Australia’s financial markets concluded Friday’s session in negative territory as mounting apprehensions over escalating oil prices counteracted robust performances within the banking sector. The benchmark S&P/ASX 200 receded by 11.90 points, representing a 0.14 percent decline to settle at 8617.10. The broader All Ordinaries index mirrored this downward trajectory, closing 12.30 points lower at 8939.10, while the Australian dollar experienced a marginal 0.2 percent depreciation against the US dollar.

Despite the overall market decline, six out of eleven sectors registered positive movements. The financial sector emerged as the primary outperformer, with investors accumulating banking stocks ahead of the Reserve Bank of Australia’s forthcoming policy meeting. Market analysts widely anticipate an interest rate hike in response to persistent inflationary pressures. Commonwealth Bank advanced 1.26 percent to $173.76, while National Australia Bank surged 1.53 percent to $47.11. Westpac and ANZ completed the positive banking sector performance with gains of 1.11 percent and 0.49 percent respectively.

Conversely, the resources sector faced substantial selling pressure amid concerns that elevated energy costs would adversely impact mining operations. BHP witnessed a 2.31 percent decline to $49.80, while Northern Star Resources plummeted 18.75 percent following a disappointing operational outlook. Lynas Rare Earths similarly retreated by 2.22 percent to $20.70.

The ongoing geopolitical tensions in the Middle East continued to propel crude oil prices upward, with Brent crude maintaining levels above $101 per barrel. This represents a significant escalation from pre-conflict prices of approximately $65 per barrel recorded just thirteen days prior. Market analysts have revised their conflict duration expectations, now anticipating a more prolonged disruption to global energy supplies that could potentially trigger broader inflationary consequences and alter consumer behavior patterns.
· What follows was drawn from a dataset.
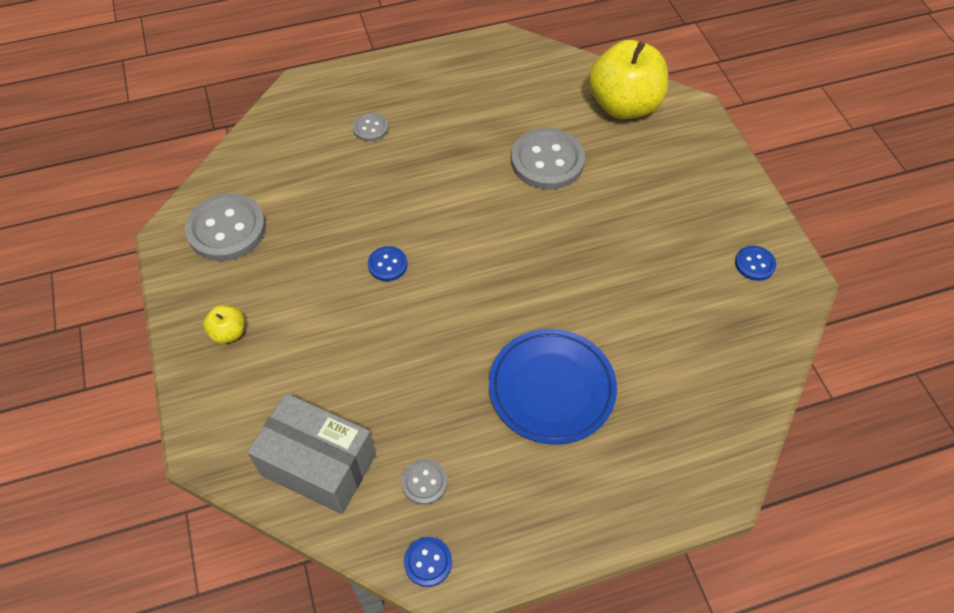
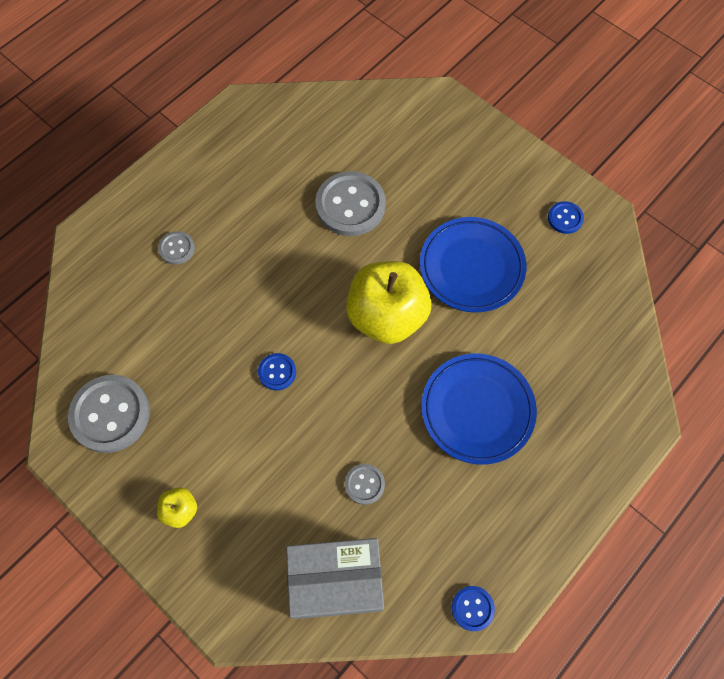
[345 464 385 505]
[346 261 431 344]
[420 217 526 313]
In corporate developments, Qantas shares declined 0.69 percent after reaching a $105 million settlement regarding COVID-19 flight credits, while Collins Foods decreased 0.60 percent following a $9 million class action settlement. Electro Optic Systems emerged as a notable outperformer, soaring 18.35 percent after securing a substantial defense contract. Biotechnology firm Immutep experienced catastrophic declines of 88.61 percent after discontinuing a key clinical trial.